Увы, история — лучший фантазер. Я думаю, Александру Миндадзе не пришлось долго напрягаться, вводя в обиход Гудионова эпизод с нерадивыми футболистами, переквалифицировавшимися по инициативе Андрея Андреевича в танцовщиков, или вполне вельможную шутку с золотым слитком, формованным в шоколаде («И в пайке не бывает!» — с тупым отчаянием кричит Клюев, держась за сломанный слитком зуб).
<…>
Тут пора вслед за Инной Соловьевой написать, что Олег Борисов играет Гудионова гениально. Ему равно удаются и слащаво-вымороченная, со множеством скрытых смыслов интонация приватного общения Гудионова с Клюевым, и резкий контраст «правоверных» личин, предназначенных для официальной жизни героя. Точность актерской работы важна еще и потому, что прежде всего благодаря ей картине удается удержать заданную темой судьбы меру условности, с которой сбиваются сами создатели фильма. <...>
Пишу и не могу разобраться, почему двойственное впечатление оставляет Павел Клюев, которого играет прекрасный актер Юрий Беляев? Задача его, пожалуй, не столь благодарна, как у Борисова: всем драматургическим ходом его роль обречена на контраст двух возрастных состояний, что поневоле оставляет ощущение монотонности. Но не только в этом дело. Клюев — невольник чести не очень вяжется с Клюевым — бандитом, некогда организовавшим, как мы узнаем, аварию Брызгину. Раскольников, как известно, тоже убил за идею. Но липкий запах преступления потом ни дня не оставлял его. А Клюев, не вернись к нему Гудионов с новым заданием, похоже, и дальше бы процветал, будучи, как заверяет нас фильм, настоящим художником. Возможно ли это? И объяснение клюевскому феномену слова Брызгина: талант с неба упал, а характер сам приобрел?

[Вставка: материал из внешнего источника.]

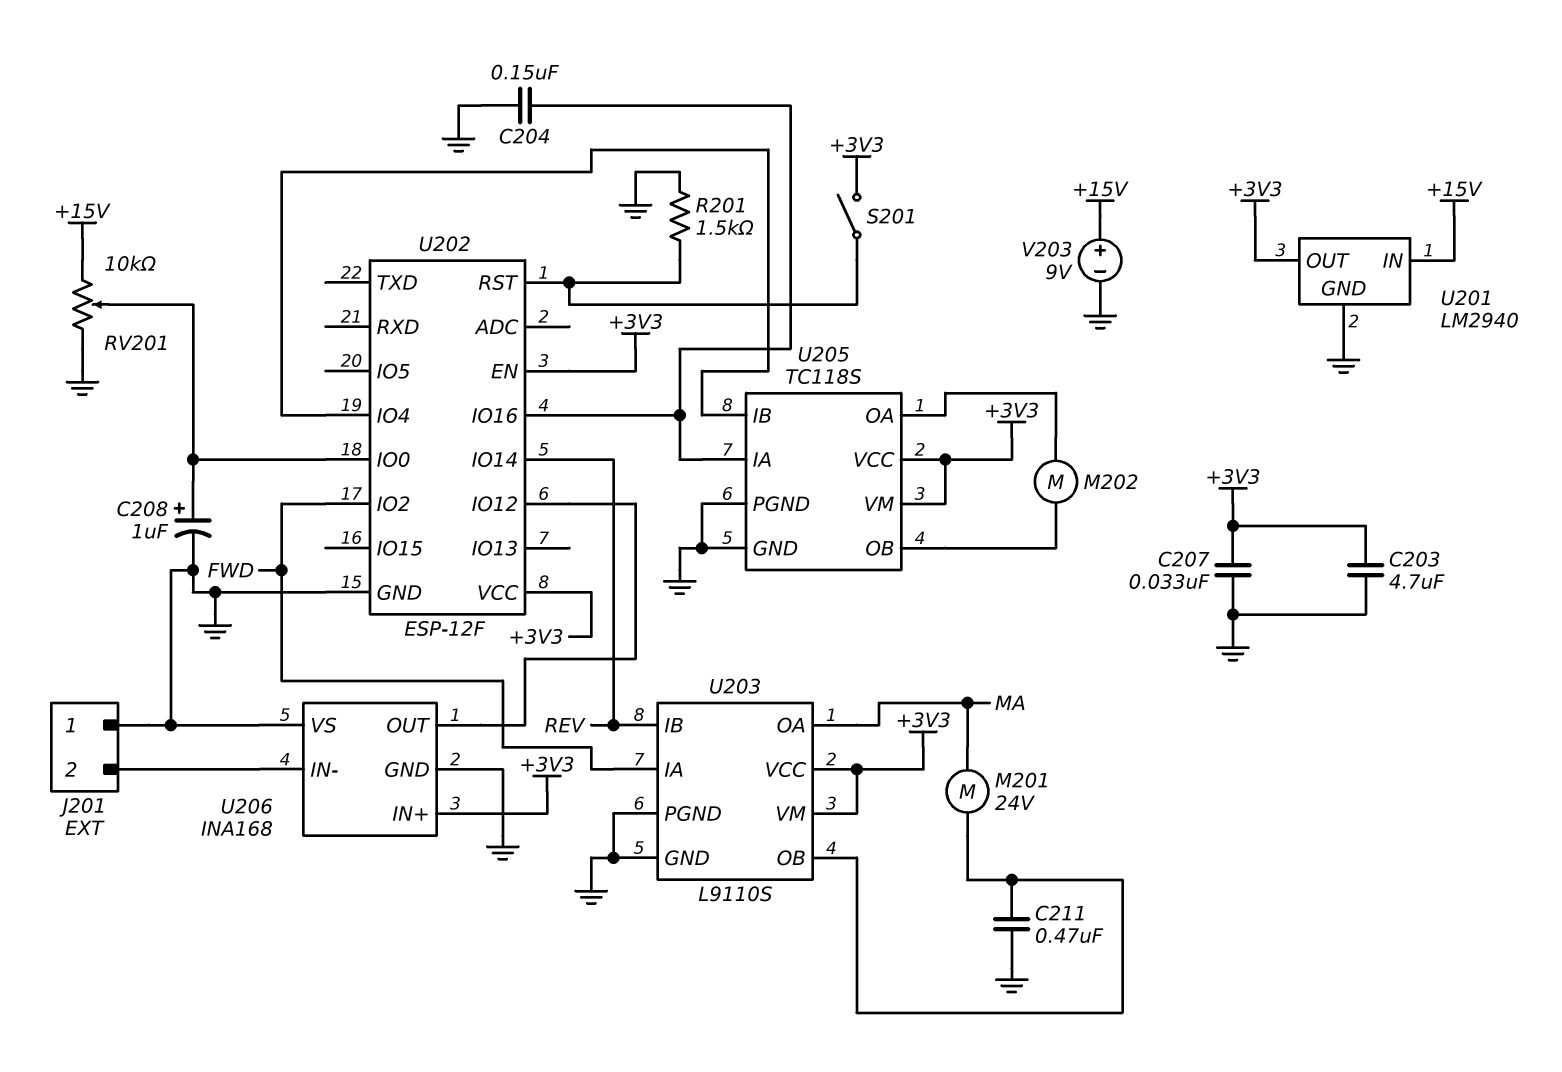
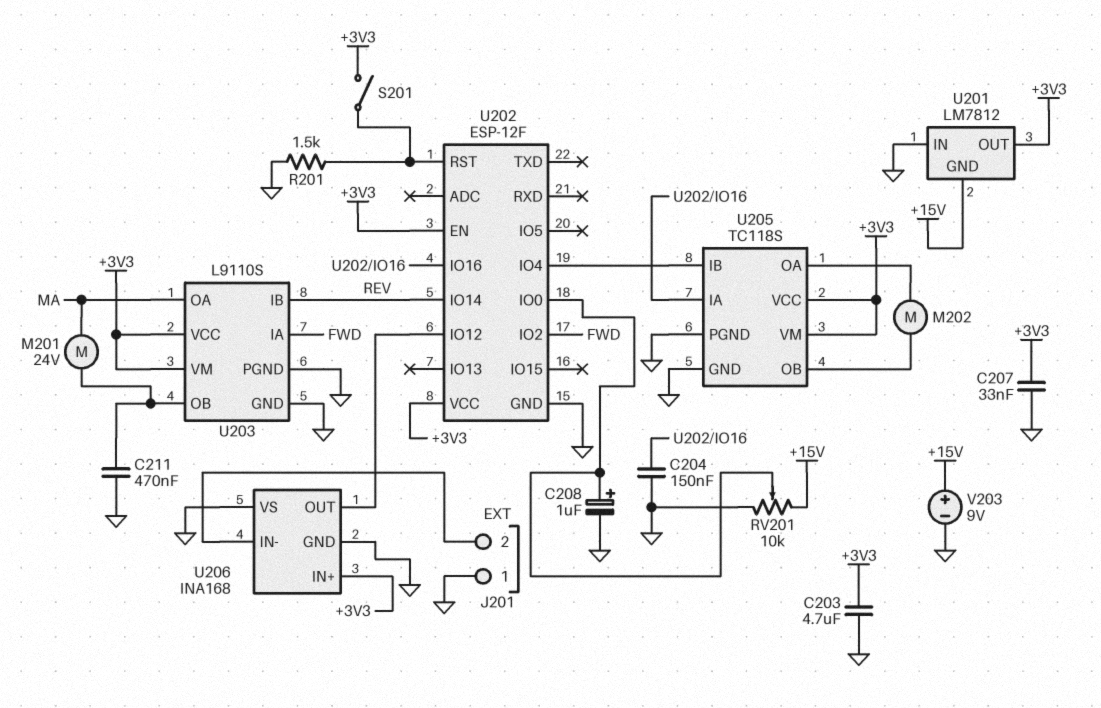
U201: LM2940 -> LM7812
U201 pin GND: GND -> +15V
U201 pin IN: +15V -> GND

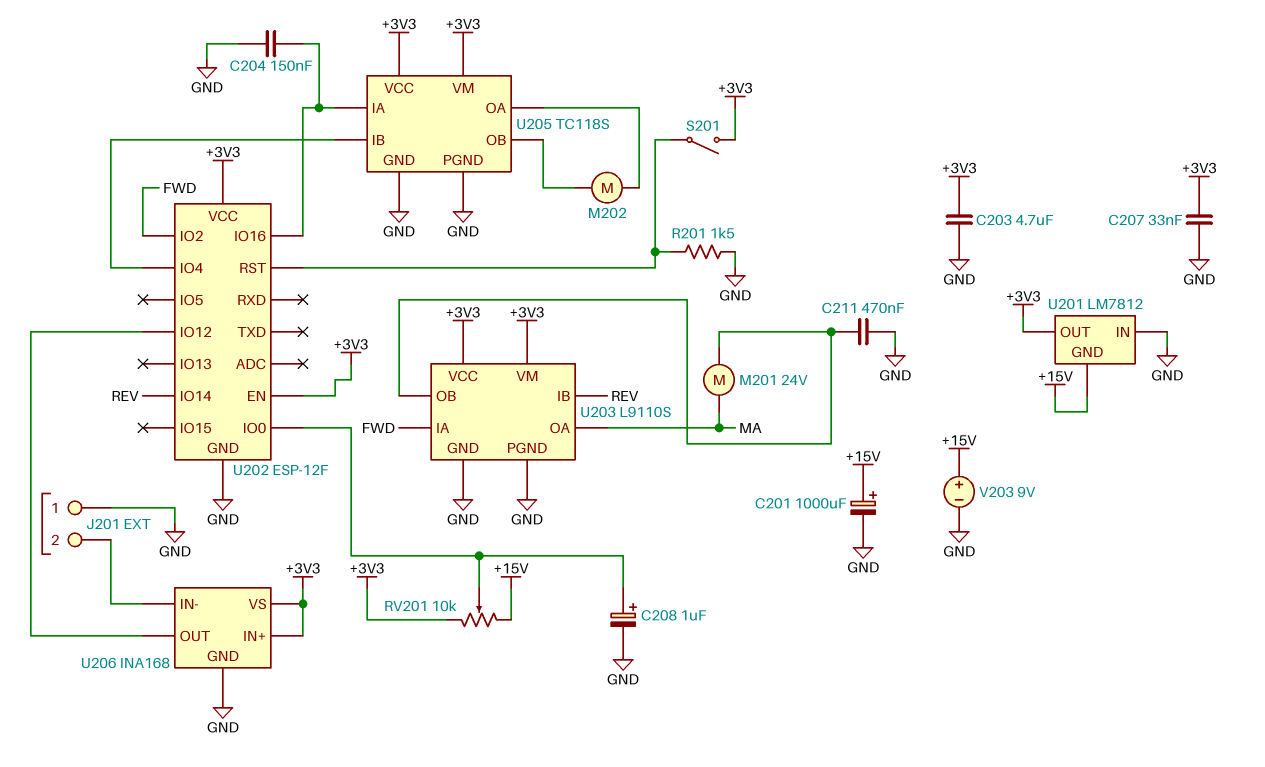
C201: none -> 1000uF (plus +15V, minus GND)
RV201: 10k (+15V, GND, wiper U202/IO0) -> 10k (+3V3, +15V, wiper U202/IO0)
U206 pin VS: GND -> +3V3

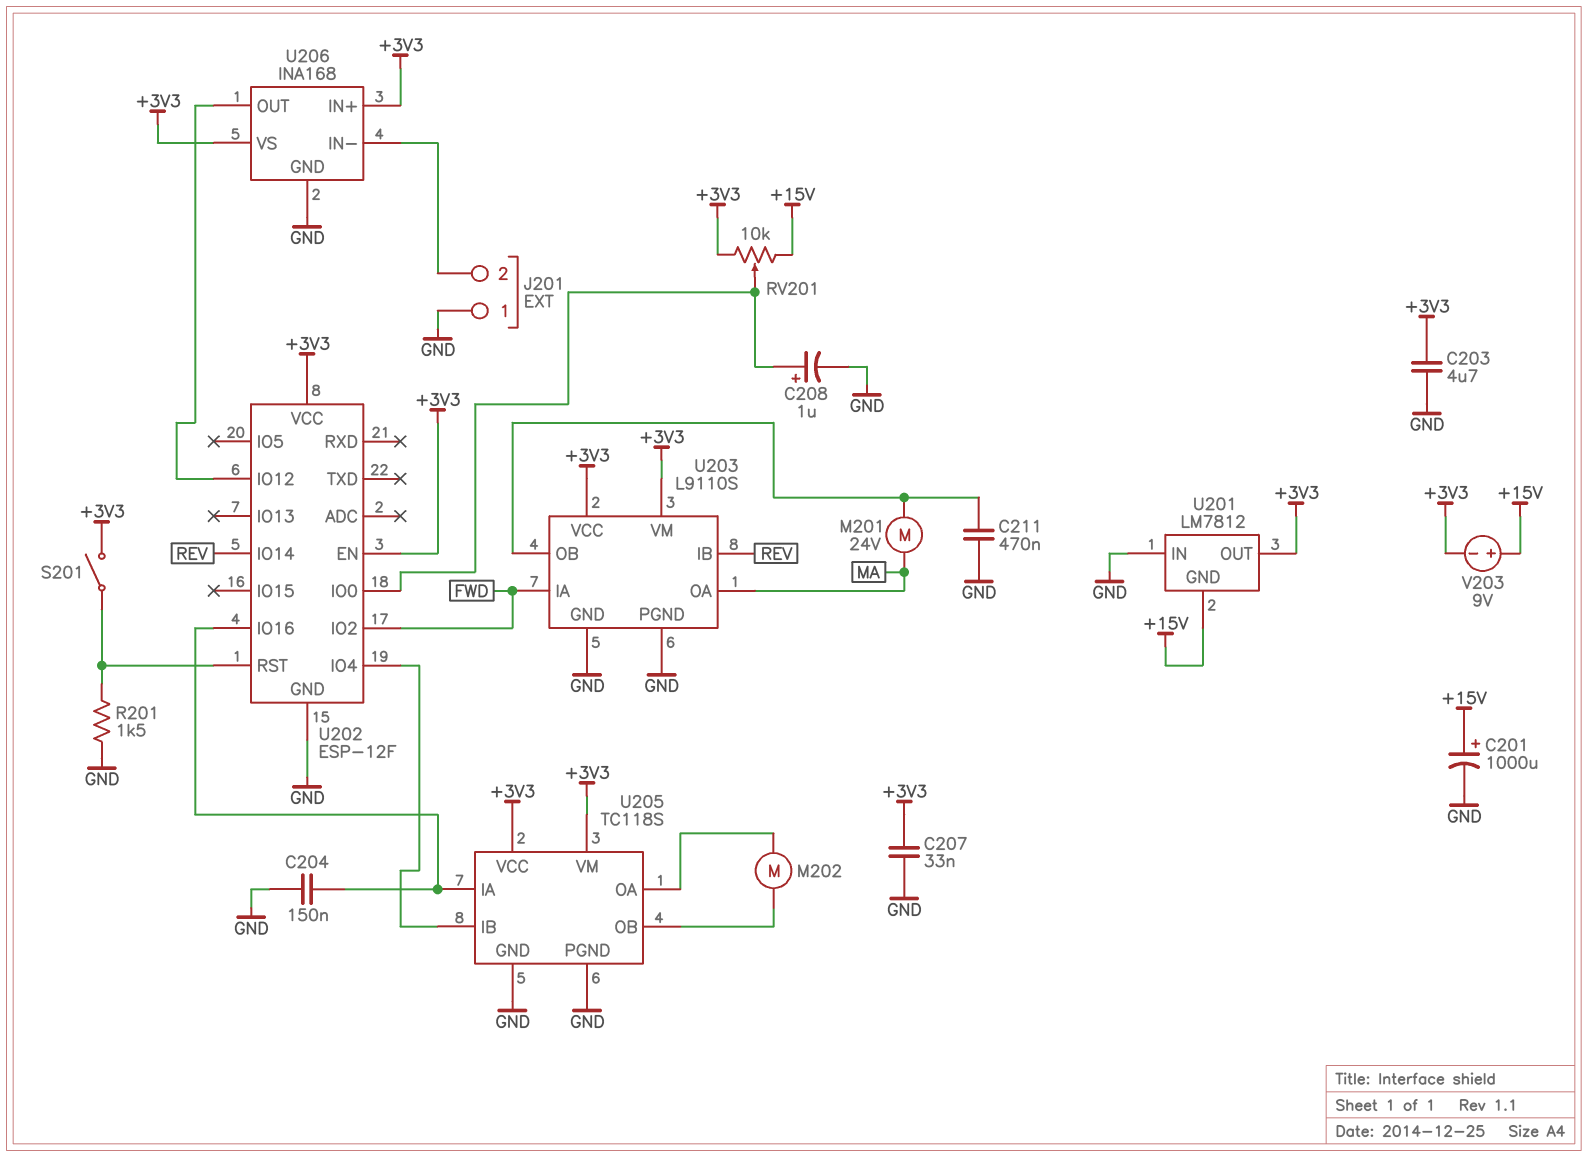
V203: 9V (plus +15V, minus GND) -> 9V (plus +15V, minus +3V3)

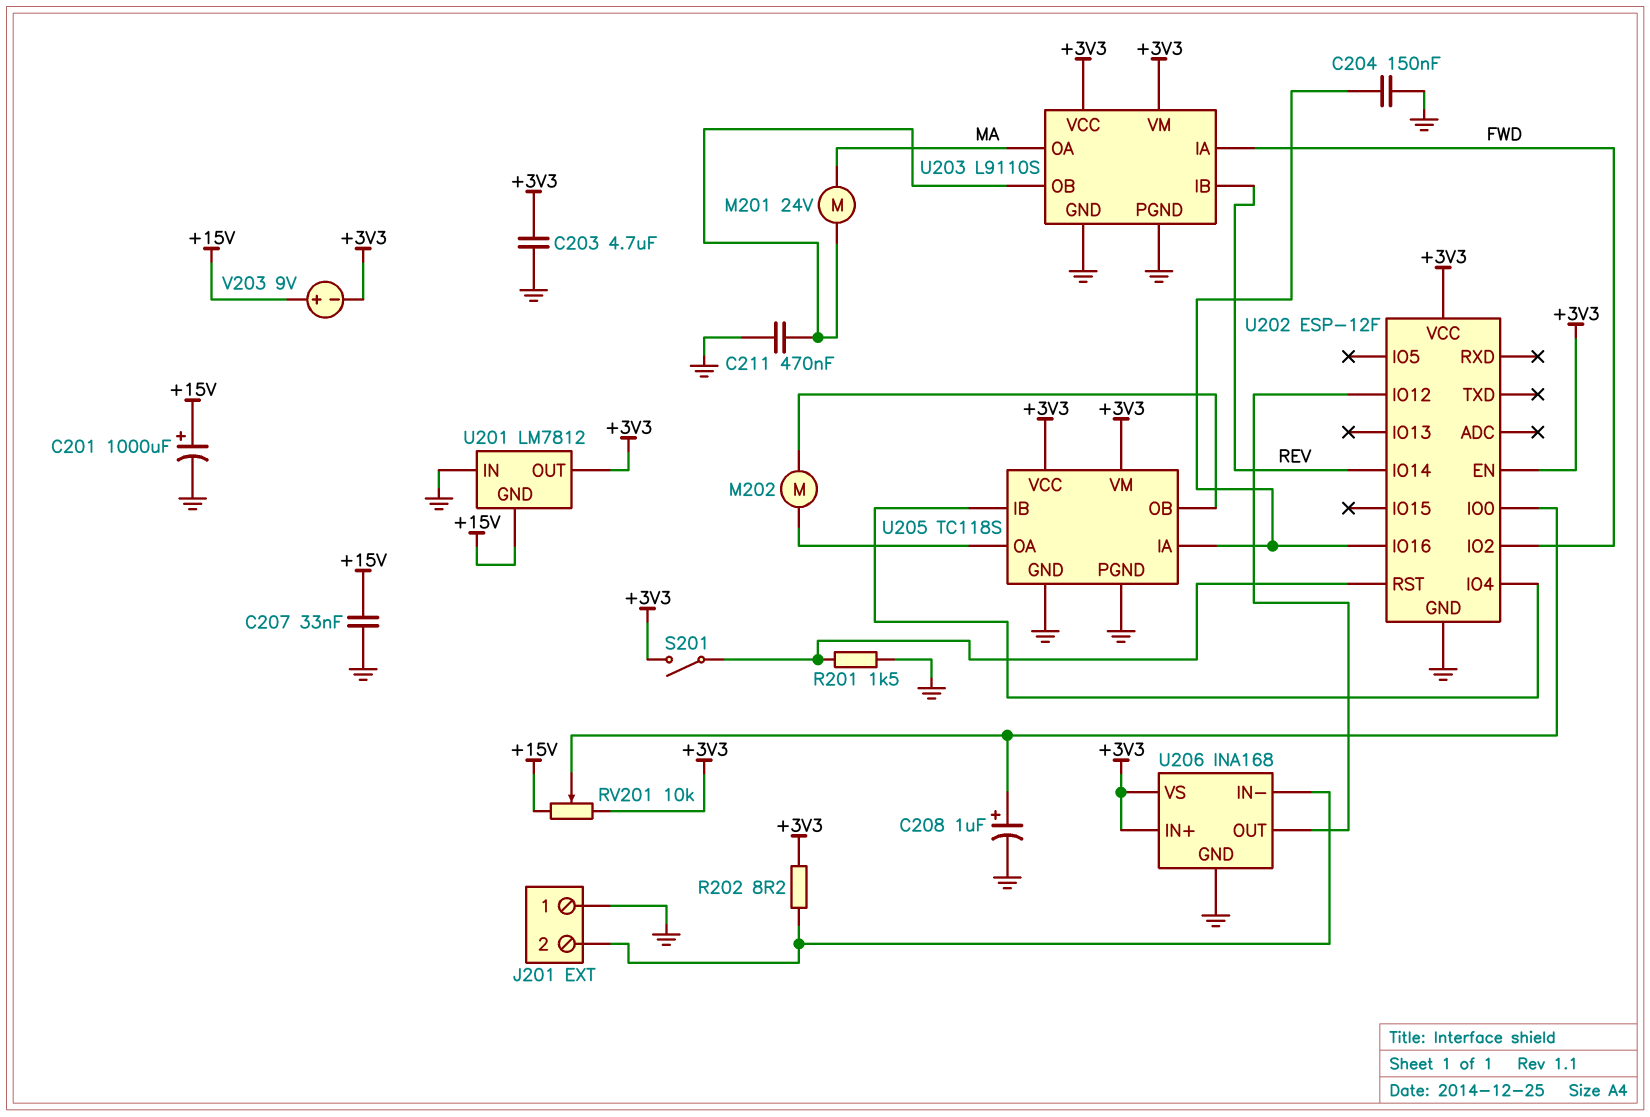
C207: 33nF (+3V3, GND) -> 33nF (+15V, GND)
R202: none -> 8.2 (+3V3, J201/2)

Не талант сам по себе здесь важен. Хор, которым руководит Павел Сергеевич, наиболее обобщенно и последовательно воплощает в «Слуге» образ трагического миропорядка. Того самого «субстанционального начала», о котором писал Белинский применительно к «Мертвым душам». И достаточно того, что к хору уже причастен один гений зла — всеобщий властитель и благодетель Гудионов. Но Павел Сергеевич— совсем другое дело. Он не наследник, а слуга. Он знает, на что идет, подчиняясь Андрею Андреевичу. Не знает только об изнанке гудионовского всевластия, о которой куда красноречивее криминальных подробностей говорит внезапная встреча в хозяйских апартаментах в том самом доме на Кутузовском с безобразной древней каргой.
И вот развязка: от судьбы не уйдешь. Как ни спешил Клюев свести один на один Гудионова и Брызгина, похищенного ради этого то ли из санатория для старых большевиков, то ли из мифологического чистилища, дескать, разбирайтесь в своих кознях сами, ничего не вышло. Не довез Павел Сергеевич Романа Романовича, перестарался. И Брызгин, видать, тоже не любил быстрой езды... Только для нас сценарист и режиссер припасли совсем другой финал и, значит, надежду: благодарные вассалы, осчастливленные Гудионовым, после концерта, на котором Клюев пережил свой первый успех, провожают хозяина на столичные хлеба. Поезд тронулся, Гудионов махнул рукой, а Павел Клюев с тоской сердечной засеменил за вагоном. Вот он бежит, бежит и никак не хочет расстаться с навязанной ему судьбой. Отстанет ли она от него? Отстанем ли мы от нее? Русь, дай ответ...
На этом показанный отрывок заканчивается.